Рассказывает Мих. Матусовский — советский поэт, сценарист и переводчик, военный корреспондент, автор стихов к многим известным песням.
ЕСТЬ у меня друг Володя Бобров. В детстве мы жили почти что рядом в славном донецком городе, где прямо через центр проходят поезда, где огней в ночной степи не меньше, чем звезд в небе, где запах акаций бывает так крепок, что трудно уснуть до рассвета. Наши дома выходили на бывшую Петроградскую, а дворами на тихую Канавную улицу, сплошь поросшею бурьяном и полынью. Здесь мы и играли в гражданскую войну, и в Пархоменко, и в бронепоезда, и в оборону Луганска, потому что и игры у донецких ребят были мужественными и суровыми. Здесь, в семье луганского рабочего, сражавшегося когда-то в степи под Острой Могилой, рос отчаянный голубоглазый парнишка, о судьбе которого я и хотел бы рассказать сегодня.
У нас в Донбассе профессии слесарей и механиков, литейщиков и машинистов переходят от отцов к детям по наследству, как родовые поместья, титулы или фамильные гербы. Так что к пятнадцати годам Володька был уже слесаренком в паровозосборочном цехе. Он работал на сборке знаменитых в то время паровозов «1-5-1». И если сейчас вам встретится где-нибудь на разъезде паровоз этой системы, жарко пахнущий машинным маслом и пылью дальних дорог, так и знайте, — в него вложена частица жизни Володи Боброва.
В тридцатые годы, когда вся страна совершала высокий взлет, пошел мой дружок по путевке комсомола в школу пилотов. Рабочий паренек оказался прирожденным летчиком, со стремительной мыслью и мужественным сердцем истребителя. На пятидесятом полете строгий, не знающий снисхождения капитан Федченко разрешил ему самому взять штурвал в руки. С тех пор, вероятно, не меньше полжизни провел Бобров в воздухе, но и сегодня помнит он ощущение первого полета и ветерок аэродрома, пропахший бензином.
В те годы мы неотрывно следили по карте за боями в районе Гвадаррамы, перечитывали тут же, у газетных киосков, корреспонденции Михаила Кольцова и вдохновенно пели на комсомольских собраниях песню смелых «Бандьера росса». Мы знали, о чем говорила вчера Пасионария и какие шапочки носят астурийские горняки. Мы мечтали, как светловский паренек, навечно отдать испанским крестьянам землю Гренадской волости. Вы можете себе представить, с каким волнением и завистью встретил я в Москве летчика Боброва, вернувшегося из Испании, где он сражался добровольцем.

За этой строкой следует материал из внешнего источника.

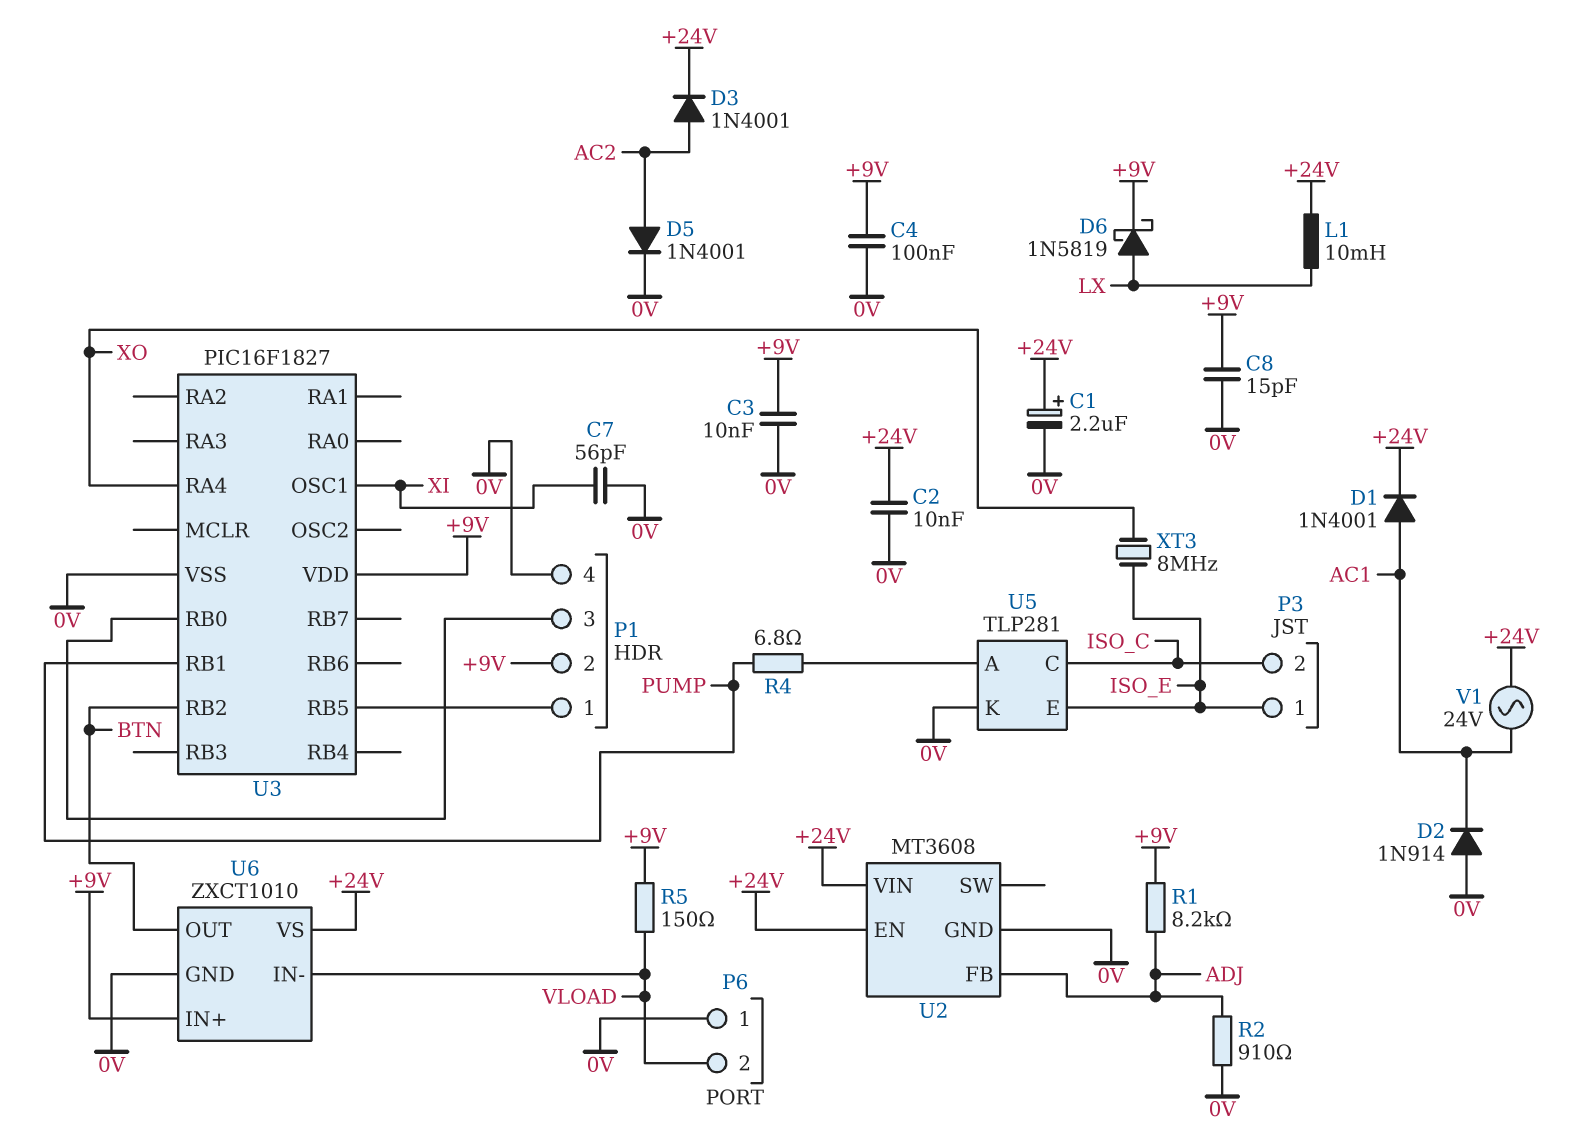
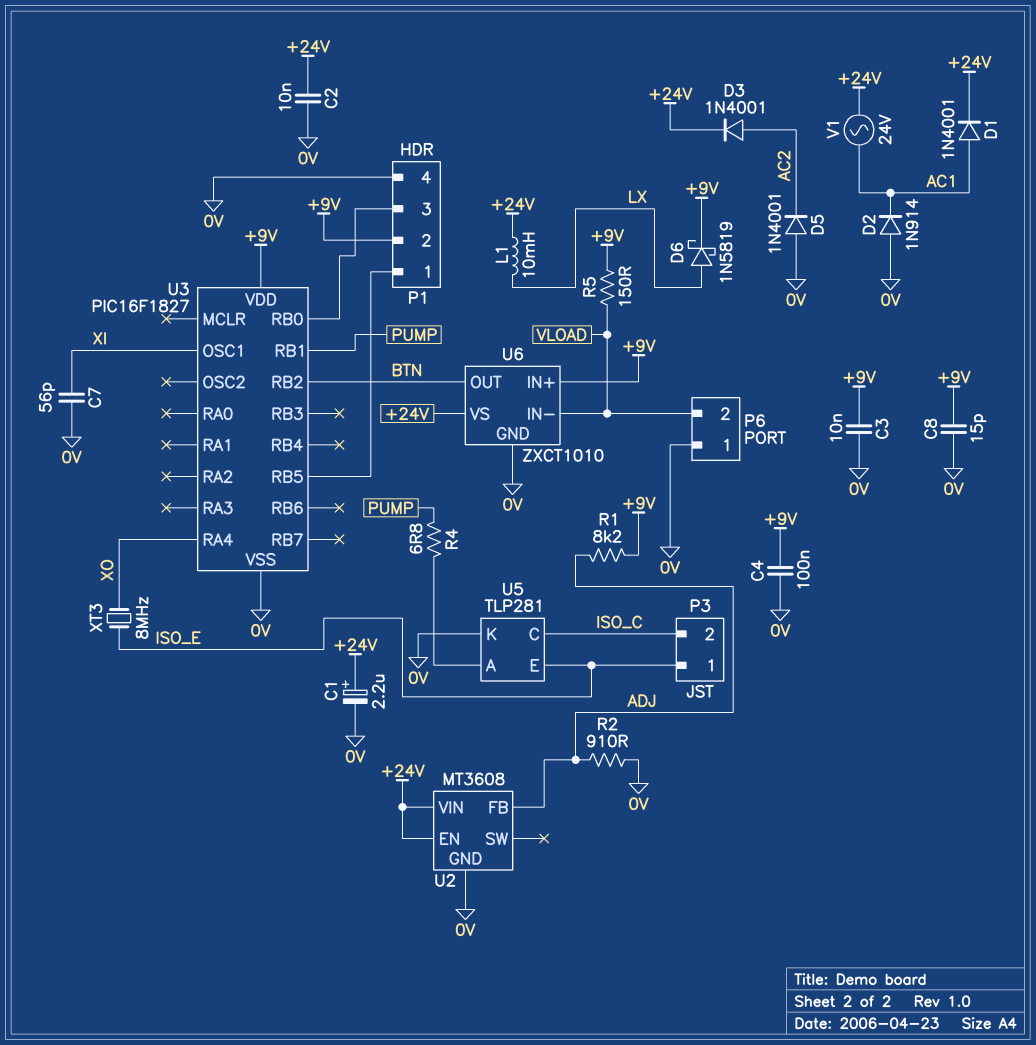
D5: diode 1N4001 (A AC2, K 0V) -> diode 1N4001 (A 0V, K AC2)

Он прилетел оттуда, красивый и молодой, возбужденный, словно только что вышедший из боя, опаленный жарким нерусским солнцем. Там, задолго до 22 июня 1941 года, сумел Владимир померяться силой и выдержкой с отборными фашистскими ассами, познакомиться с лучшими немецкими самолетами. Это были новые «Юнкерсы», «Хейнкели» и «Мессера», словом, вся та чертова нечисть, которая позже появилась над нашей Родиной.
В небе пылающей Барселоны проходил Бобров первую школу воздушного боя. 15 апреля, — этот день он запомнил навсегда, — сбил Бобров первый вражеский самолет. Всего же, в Испании он сбил их тринадцать. А еще почему-то говорят, будто тринадцать — несчастливое число!
Забыть ли ему теплые ночи Валенсии, полные крупных незнакомых звезд, и долгие разговоры с командиром группы Николаем Романовым, который, словно предчувствуя, что скоро оборвется его полет, спешил поделиться самыми сокровенными думами со своим ведомым. Отставив в сторону кружку с терпким молодым вином, Романов увлеченно говорил:
— Учти, Владимир, в последнем бою ты допустил промашку. Ты только следил во все глаза за мною и потерял из виду противника. А когда «Мессер» тебя хорошенько стеганул по спине, ты, конечно, опомнился. Так заруби себе на носу: истребитель тот, кто всегда ищет боя. Ты должен уже искать противника в ту минуту, когда отрываешься от земли, и можешь успокоиться тогда, когда выйдешь из кабины. А теперь давай выпьем, друг, за настоящих истребителей!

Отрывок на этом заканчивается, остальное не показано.